Making Collages


 I sometimes imagine that I am an archeologist trying to reconstruct an unknown text from found fragments of a lost or unknown civilization. Since these compositions are all black and white relationships, each composition is like looking at the constant flux of yin and yang. The sense of what is positive and what negative is always shifting back and forth.

I have been using this same black and white collage material more or less the same way for about a decade now. All of it is from a single poster that I designed for collage making and had 500 copies printed. I have close to a lifetime of the material left. Most of them have been 9 x 6 inches. This latest set is 10 x 8 inches and I think I prefer the little bit fatter proportion.

 It seems like an interesting idea to make these collages with the same basic idea and look. The variation is based on the moment they are created. Each moment is different, unique. When I say moment, I am stretching them out to as much time as it takes to make the collage. The collage starts in a certain moment and that moment of conception drives it to its conclusion however long that takes. I am different, my approach is different because I am trying to fit a composition together based on my intuitive reasoning and responses. This makes it a form of meditation or contemplation. Sometimes I do have a feel of what I want to do across a group of several works. Still, I am looking for opportunity, looking for things that strike me as going together, fitting together.

 The process is driven by an idea of chance aesthetics. I usually start anywhere and glue pieces down as I feel the right spot for it. So, I am usually fully committed to the placement as I go along. It is evolutionary, everything builds on the last thing that happened and all future decisions are driven by all the decisions up to that point. Once started, it is driven to its own unique conclusion.

Sometimes I wonder how I will get to the next part of the composition. It sometimes feels like I won’t find the right fragment but, in the end, it comes to a conclusion.

 If I get stuck then I stop and do something else for a while and then come back and finish it up.
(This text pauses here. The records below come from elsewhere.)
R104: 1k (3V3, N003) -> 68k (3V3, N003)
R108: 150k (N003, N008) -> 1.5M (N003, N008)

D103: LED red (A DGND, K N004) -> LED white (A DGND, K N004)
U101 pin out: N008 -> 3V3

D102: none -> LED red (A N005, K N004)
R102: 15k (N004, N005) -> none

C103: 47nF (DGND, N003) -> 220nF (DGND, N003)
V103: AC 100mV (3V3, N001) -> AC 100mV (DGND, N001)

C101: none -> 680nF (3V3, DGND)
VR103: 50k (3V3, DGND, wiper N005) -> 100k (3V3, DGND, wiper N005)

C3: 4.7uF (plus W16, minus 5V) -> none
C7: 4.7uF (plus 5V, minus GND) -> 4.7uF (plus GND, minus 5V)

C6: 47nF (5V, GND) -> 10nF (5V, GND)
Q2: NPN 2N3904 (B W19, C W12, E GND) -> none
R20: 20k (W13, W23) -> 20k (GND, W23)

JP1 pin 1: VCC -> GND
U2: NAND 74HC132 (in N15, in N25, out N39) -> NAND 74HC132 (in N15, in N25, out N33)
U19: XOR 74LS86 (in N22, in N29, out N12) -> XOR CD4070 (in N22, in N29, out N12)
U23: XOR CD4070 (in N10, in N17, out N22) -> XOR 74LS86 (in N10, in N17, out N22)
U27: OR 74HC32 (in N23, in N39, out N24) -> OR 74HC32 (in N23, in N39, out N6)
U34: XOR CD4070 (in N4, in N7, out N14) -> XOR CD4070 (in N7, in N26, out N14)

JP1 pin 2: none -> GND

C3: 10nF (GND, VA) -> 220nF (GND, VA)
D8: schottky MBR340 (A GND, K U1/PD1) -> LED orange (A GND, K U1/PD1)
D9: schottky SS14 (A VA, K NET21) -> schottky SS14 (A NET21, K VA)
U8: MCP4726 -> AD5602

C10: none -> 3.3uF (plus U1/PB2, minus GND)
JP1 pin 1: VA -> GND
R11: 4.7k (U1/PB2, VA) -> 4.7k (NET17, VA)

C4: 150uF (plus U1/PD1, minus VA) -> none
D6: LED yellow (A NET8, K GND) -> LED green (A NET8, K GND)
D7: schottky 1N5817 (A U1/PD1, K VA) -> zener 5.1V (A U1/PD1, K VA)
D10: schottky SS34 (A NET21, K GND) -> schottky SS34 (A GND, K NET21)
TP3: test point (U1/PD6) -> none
The few minutes away from the collage lets me let go of the process and then pick it back up with fresh eyes.

Because of this process, failure is not an option, there is only begin, continue, conclude. Since I have done all that I can in the design of the system of construction, whatever result is a success within that set of systematic limitations. Aesthetically I personally might like one over another but even my preference might change over time as I study them over the following years.

 “We should bring our will into harmony with whatever happens, so that nothing happens against our will and nothing that we wish for fails to happen.” — Epictetus, “Discourses,” 2.14.7

 Once a body of collages is completed and documented then they become possible studies for paintings. I think of the collages as scores as in musical scores or event scores or an architectural plan or a recipe. The paintings are performances of these scores. There might be one performance, there might be multiple performances of the original collage in different sizes, different proportions, they might be cropped, they might change colors, or the colors might be reversed or various painting techniques might be experimented with. Each performance is unique even if two instances look nearly the same. I might make a painting of a collage from last week or from a decade ago. It doesn’t matter, they are timeless.

 The progressions of the collages have nothing to do with the progressions of the paintings just like an orchestra might play a symphony from 1722 in the same program with one written last year. Both are unique performances even if the older one has been performed a thousand times over the last 300 years.

 A chef might follow a recipe from ancient Rome and try to match the dish as exactly as possible, or a playful master chef might start with a recipe and use it as only a suggestion. He/she might; change the ingredients, adjust the proportions or the spices, or take it in a completely different direction.